Eleven is a small number nowhere near big or gargantuan enough to suggest that it's extremely unlikely. And again, correlation does not prove causation. Try using some basic logic instead of these shallow and simplistic arguments and assumptions.
Again, the probability of this happeing randomly is about 0.5%. The fact that you say 11 isn't "big or gargantuan enough" shows that you don't understand math (and that you really aren't that good at English either).

Do you have an alternative hypothesis to explain this *provably unlikely* statistical outcome? Or can you only hurl insults, the favorite refuge of those who don't understand things?
 
Because for what feels like the hundredth time by now, those eleven fighters could have simply been the better fighters regardless of them missing weight or not. Jesus, this stuff isn't rocket science.
The chance of the better fighter happeing to be the one who misses weight 11/12 times is also unlikely, about 0.5% (the calculation is the same).
 
What did both fighters weigh before stepping into the cage?

This is the question I have wanted to know for years.

HBO Boxing lists "fight night weight" for their boxers on the screen during introductions.

I have no idea why the UFC (or Bellator) doesn't do the same.
 
You are completely fucking ignorant. Go educate yourself, peasant.
No one is more educated than me. You have no idea what you are talking about. Almost every time if something happens with the same circumstances it's repeatable.

Einstein said the definition of insanity is to do the same thing over and over and expect a different result.
 
Again, the probability of this happeing randomly is about 0.5%. The fact that you say 11 isn't "big or gargantuan enough" shows that you don't understand math (and that you really aren't that good at English either).

Do you have an alternative hypothesis to explain this *provably unlikely* statistical outcome? Or can you only hurl insults, the favorite refuge of those who don't understand things?

Yeah... Two guys fight, one comes out the better man, and it just so happens by chance that it's usually the guy that missed weight. Out of a sample size as small as twelve.

Literally no intelligent person finds anything fantastical about that. And there is so much more evidence you'd have to account for to say that it's "provably unlikely" - Who the specific fighters are and how they match up, what the betting odds were, etc. Also show some expertise into the human body and how each fighter's specific weight cut affects their performance, and how what they eat and drink the next day during the rehydration process affects it, too. Just way too many variables to possibly account for, and you honestly think just looking at a small sample size is enough evidence to go on.
 
This is the question I have wanted to know for years.

HBO Boxing lists "fight night weight" for their boxers on the screen during introductions.

I have no idea why the UFC (or Bellator) doesn't do the same.

I'd like to know this as well. But perhaps they don't want everyone knowing how much fighters cut? It's the most dangerous thing about fighting imo, more dangerous than ground and pound elbows probably.
 
The chance of the better fighter happeing to be the one who misses weight 11/12 times is also unlikely, about 0.5% (the calculation is the same).

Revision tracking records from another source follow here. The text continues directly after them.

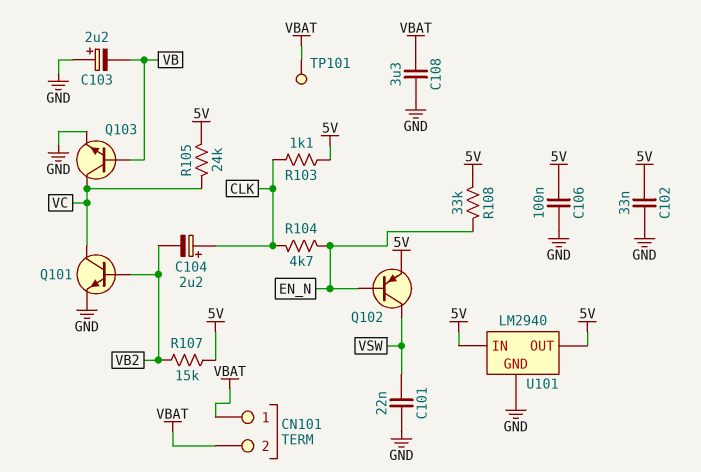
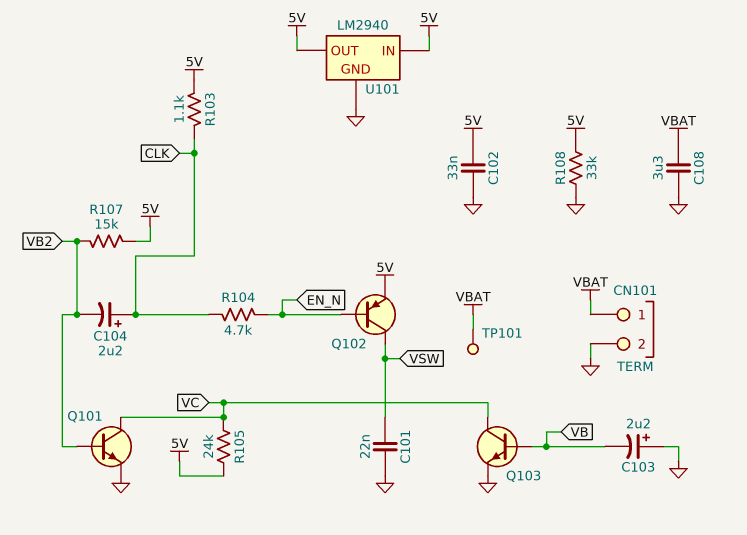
C106: 100nF (5V, GND) -> none
CN101 pin 2: VBAT -> GND
R108: 33k (5V, EN_N) -> 33k (5V, GND)

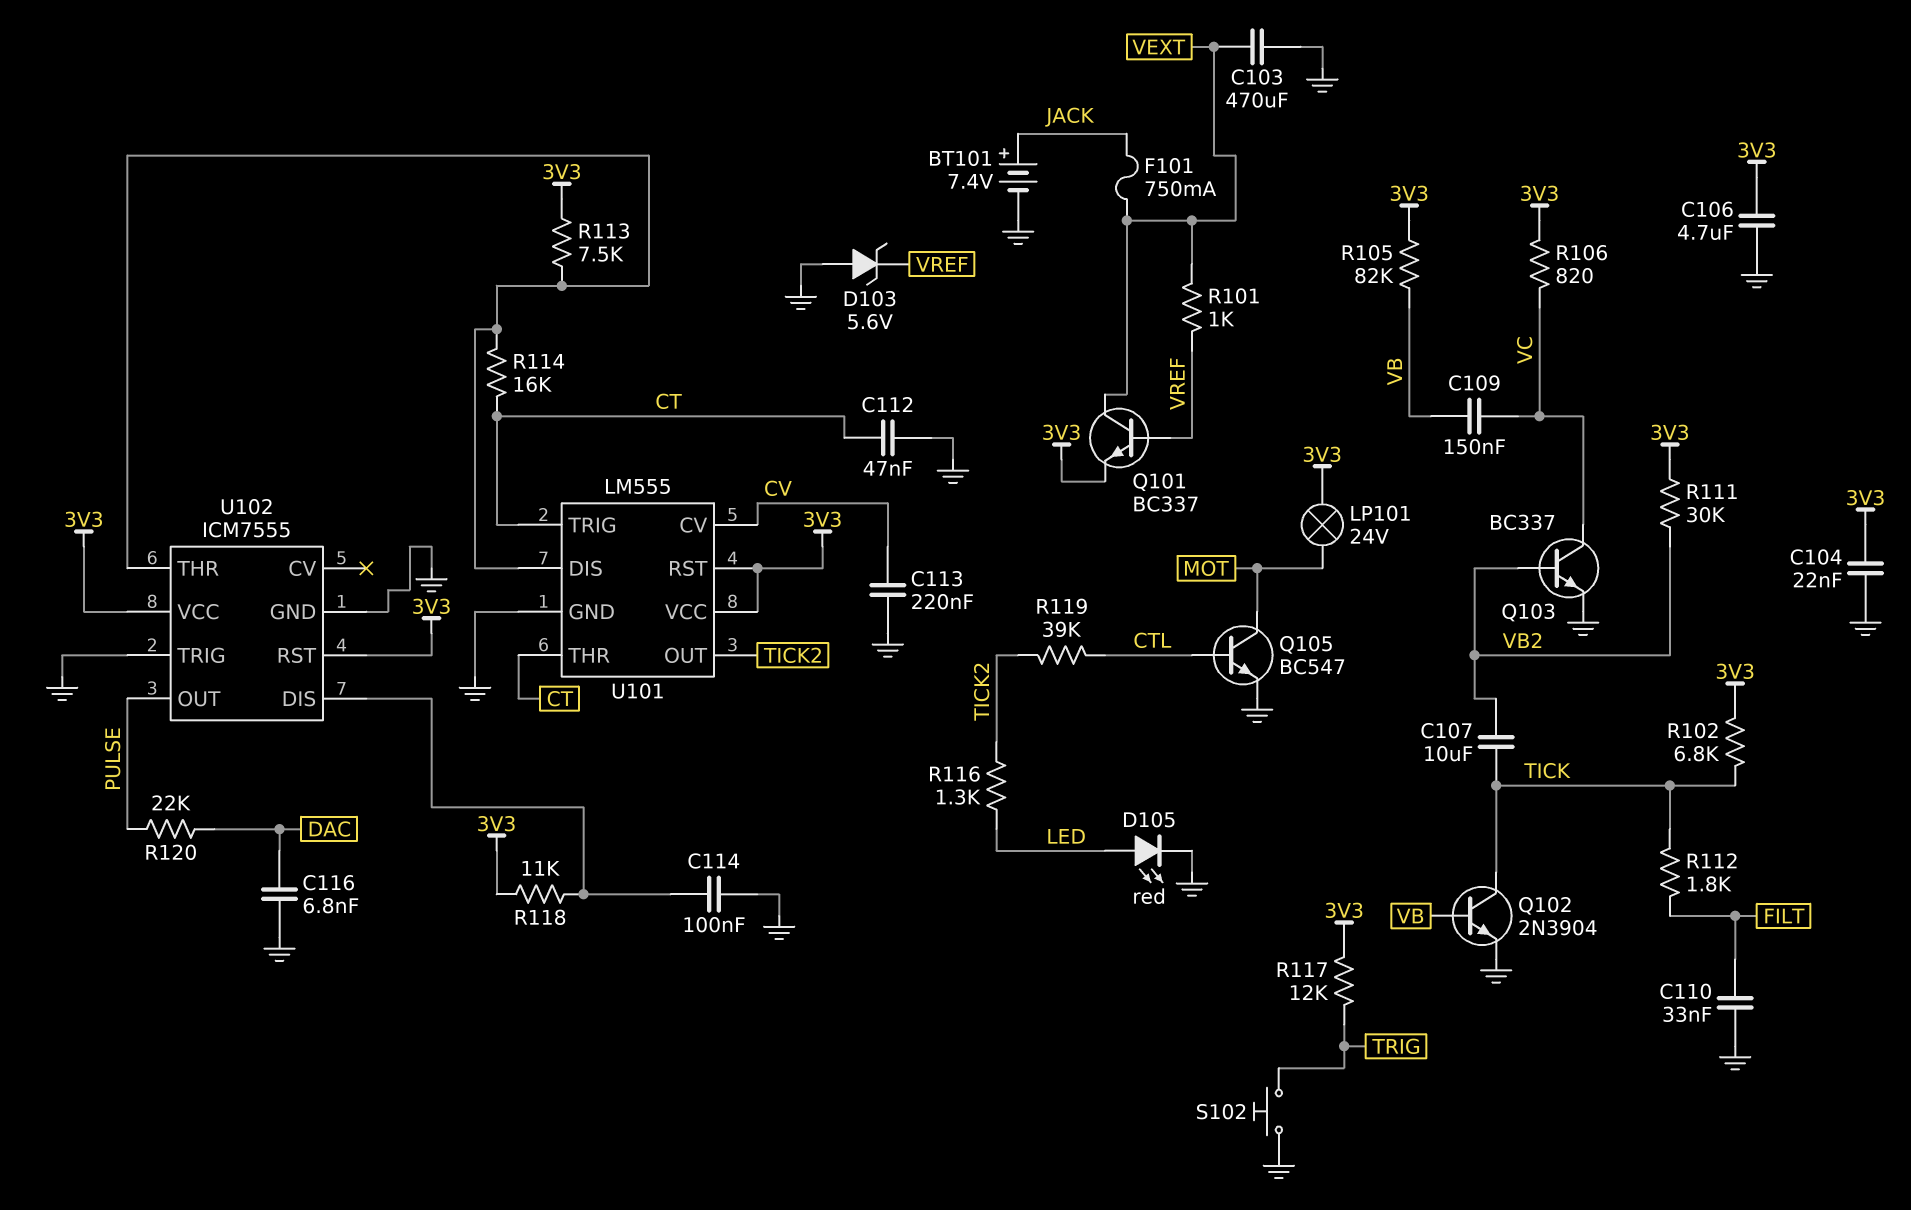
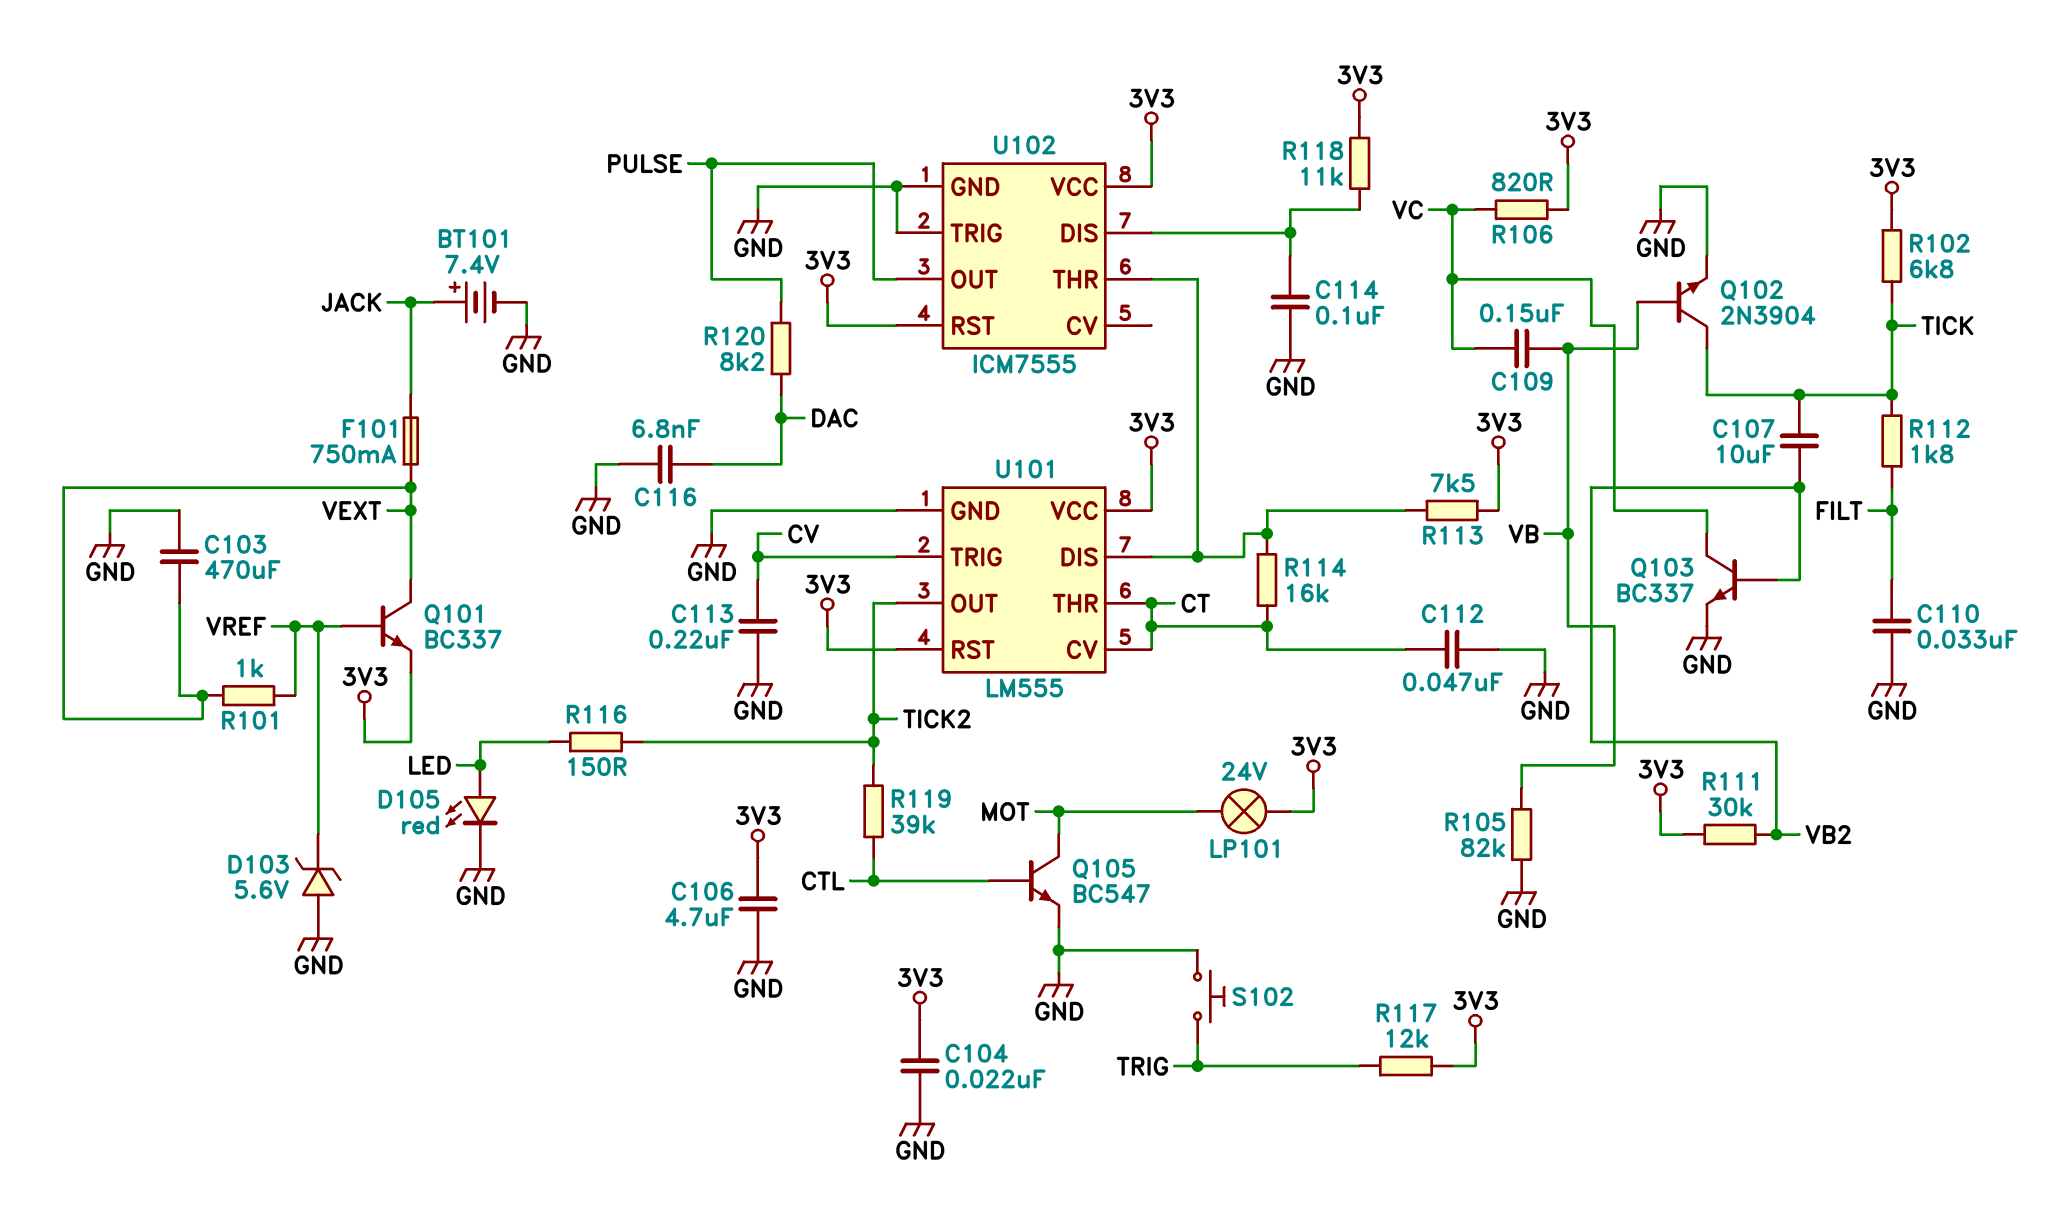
R105: 82k (3V3, VB) -> 82k (GND, VB)
R116: 1.3k (LED, TICK2) -> 150 (LED, TICK2)
R120: 22k (DAC, PULSE) -> 8.2k (DAC, PULSE)
U101 pin CV: CV -> CT
U101 pin TRIG: CT -> CV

Not unlikely at all, you have twelve examples for which there are only two possible outcomes for each (or three, if you account for a draw, although those rarely happen.) It doesn't matter what your little odds say, a sample size that small doesn't lend itself to any kind of huge improbability, no matter what the outcomes are (every fighter who missed weight wins, every fighter who missed w eight loses, or literally any other kind of variation.)